Wo Sie Bremen angesprochen haben, Frau Jürs, muss ich Sie leider auch korrigieren. Bremen hat jetzt bereits den dritten Altenbericht vorgelegt. Da gehen sie auf bestimmte, spezifische Probleme ein. Das ist auch in Ordnung so.

Ich würde mir wünschen, dass wir nicht zehn Jahre wie bei dem Armutsbericht warten müssen,

(Dirk Kienscherf SPD: Nein, dann sind die ja schon alle abgewählt!)

sondern schon ein bisschen früher endlich dazu kommen, auch in diesem Bereich einen Bericht zu bekommen.

(Beifall bei der SPD und vereinzelt bei der GAL)

Weitere Wortmeldungen liegen mir nicht vor.

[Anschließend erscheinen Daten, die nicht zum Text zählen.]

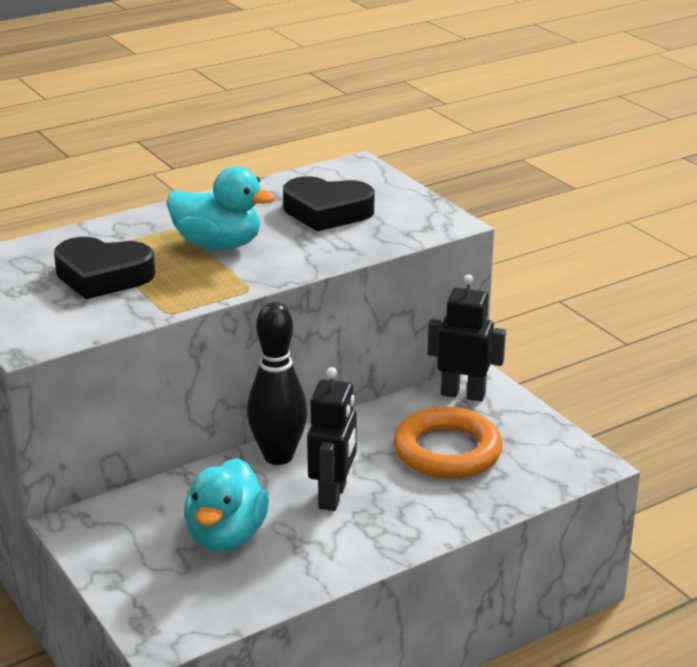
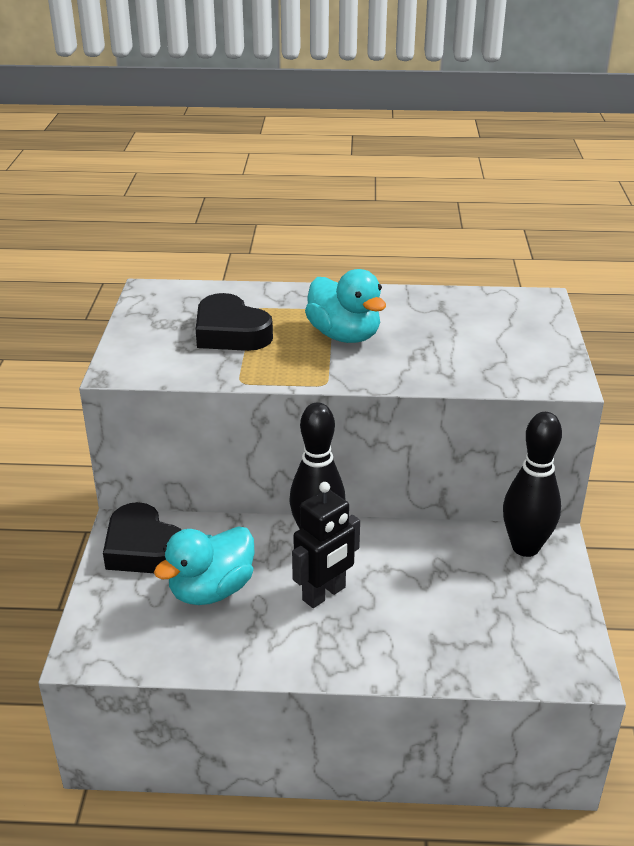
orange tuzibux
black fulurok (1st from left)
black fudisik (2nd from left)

Dann kommen wir zur Abstimmung. Wer stimmt einer Überweisung der Drucksache 18/4609 federführend an den Sozialausschuss und mit beratend an den Stadtentwicklungsausschuss zu? – Gegenprobe. – Enthaltungen? – Das ist mit Mehrheit abgelehnt.

Dann lasse ich in der Sache abstimmen. Wer möchte den SPD-Antrag aus Drucksache 18/4609 annehmen? – Gegenprobe. – Enthaltungen? – Auch das ist mit Mehrheit abgelehnt.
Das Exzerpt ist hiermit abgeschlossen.